Roll Forging Process
Roll forging is the process of increasing rods or wires in length. The manufacturer places heated
metal bars between two cylindrical rolls with grooves, which rotate and apply progressive
pressure to shape the metal. The precisely shaped geometry of these grooves forges the metal
part to the desired shape. The benefits of this forging method include the elimination of flashing
and a favorable grain structure. While roll forging uses rolls to produce parts and components, it
is still considered a metal forging process and not a rolling process. Roll forging is frequently
used to make parts for the automotive industry. It is also used to forge things like knives and
hand tools.
Upset Forging Process
Upset forging is a forging process that increases the diameter of the metal through compression.
Crank presses, a particular high-speed machine, are used in upset forging processes. Crank
presses are characteristically set on a horizontal plane to improve efficiency and the quick metal
exchange from one station to the next. Vertical crank presses or hydraulic presses are also used.
The advantages of this process are that it enables a high production rate of up to 4500 parts per
hour and full automation is possible.
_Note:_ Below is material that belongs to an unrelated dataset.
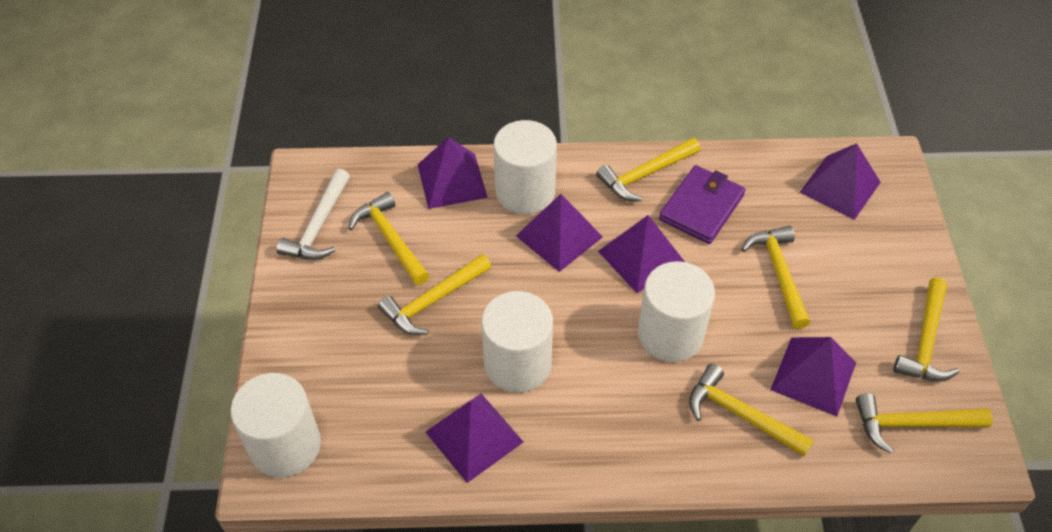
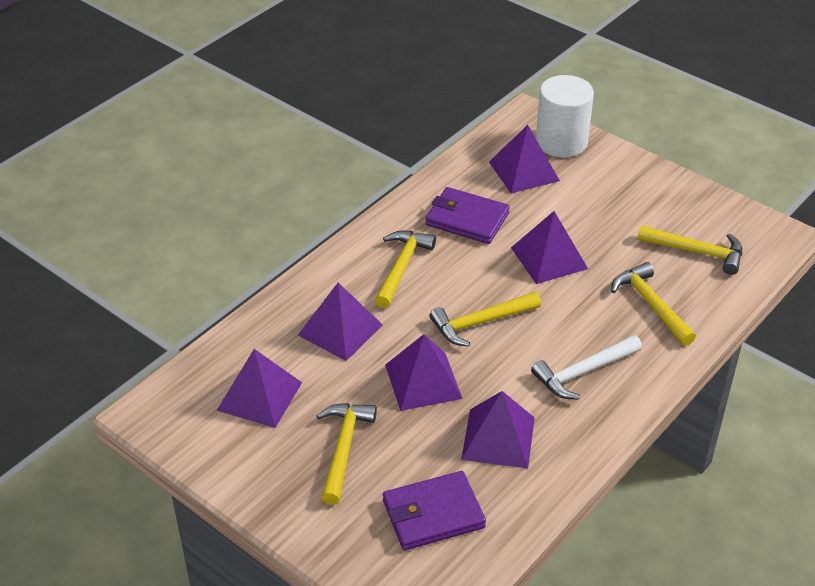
purple wallet: 1 -> 2
white cylinder: 4 -> 1
yellow hammer: 7 -> 5

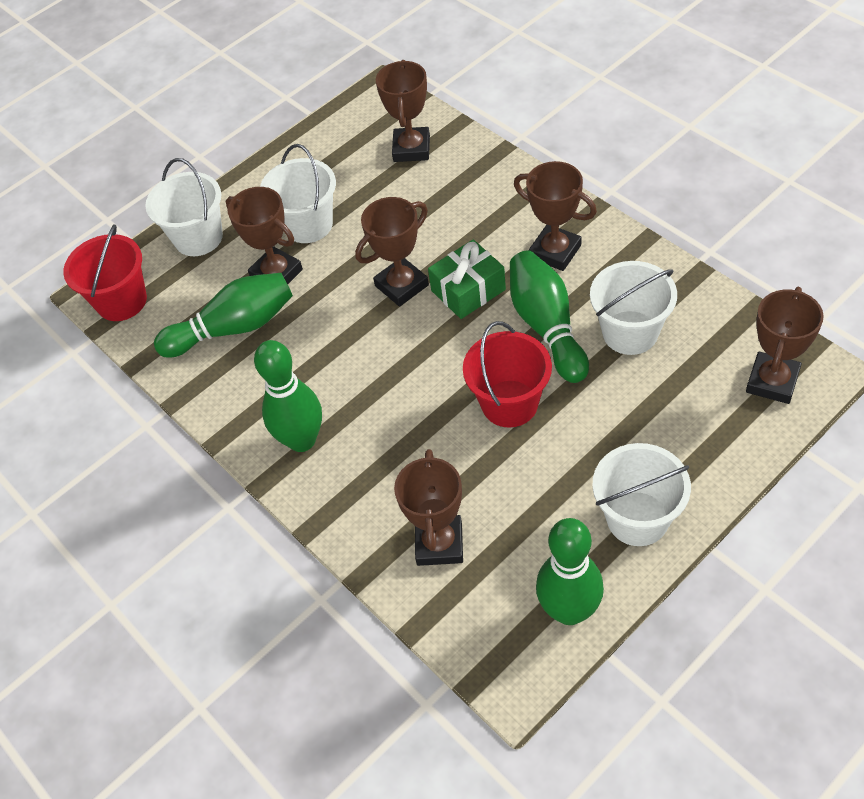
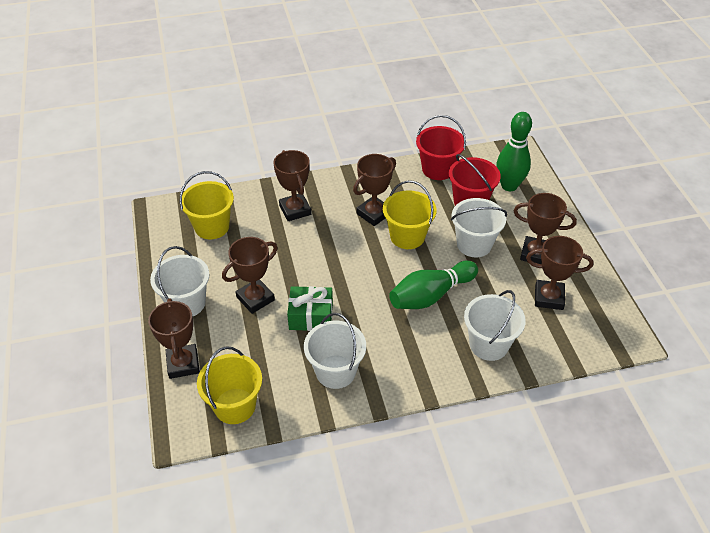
green bowling pin: 4 -> 2
yellow bucket: 0 -> 3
It also produces little to no waste.
Isothermal Forging Process
Isothermal forging is a forging process where the materials and the die are heated to the same
temperature. The name comes from “iso” which means "equal." This forging method is
commonly used for forging aluminium, which has a lower forging temperature than other metals
such as steel. Forging temperatures for aluminum are around 430 °C, while steels and super
alloys can be 930 to 1,260 °C. The benefits are the near net shapes lead to lower machining
requirements and, therefore, lower scrap rates, and the metal part is highly reproducible. Another
advantage is that smaller machines can be used to make the forging due to the lower heat loss. A
few disadvantages are the higher die material costs to handle temperatures and pressures and the
required uniform heating systems. It also has a low production rate.
What kind of equipment is used for forging?
The most popular type of forging equipment is the hammer and anvil. The idea behind the
hammer and anvil is still used today in drop hammer forging equipment. The hammer is raised
and then dropped or propelled into the workpiece, which rests on the anvil. The main variations
between drop hammers are how the hammer is powered, the most common being air and steam
hammers. Drop hammers typically operate in a vertical position. This is because the excess
energy that isn't released as heat or sound, meaning energy that isn't used to shape the workpiece,
needs to be conveyed to the foundation. A large machine base is also required to absorb the
impacts.

To overcome some shortcomings of the drop hammer, the counterblow machine or impactor is
used. Both the hammer and anvil move in a counterblow machine, with the workpiece held
between them. Here, excess energy becomes recoil, allowing the machine to work horizontally
and have a smaller base. This creates less noise, heat, and vibration. It also creates a distinctly
different flow pattern. These machines are used for open die or closed die forging.
A press is used for press forging. The two main types are mechanical and hydraulic presses.
Mechanical presses function using cams, cranks, and toggles to make preset and reproducible
hammer strikes. Because of the characteristics of this type of system, different forces are
available at different stroke positions. As a result, these presses are faster than their hydraulic
counterparts by 50 strokes per minute. Their capacities range from three to 160 MN. Hydraulic
presses use fluid pressure and a piston to produce force. The advantages of a hydraulic over a
mechanical are its flexibility and superior capacity. The disadvantages are that it is a slower,
larger, and costlier machine to operate.
The roll forging, automatic hot forging, and upsetting processes all use specialized machinery.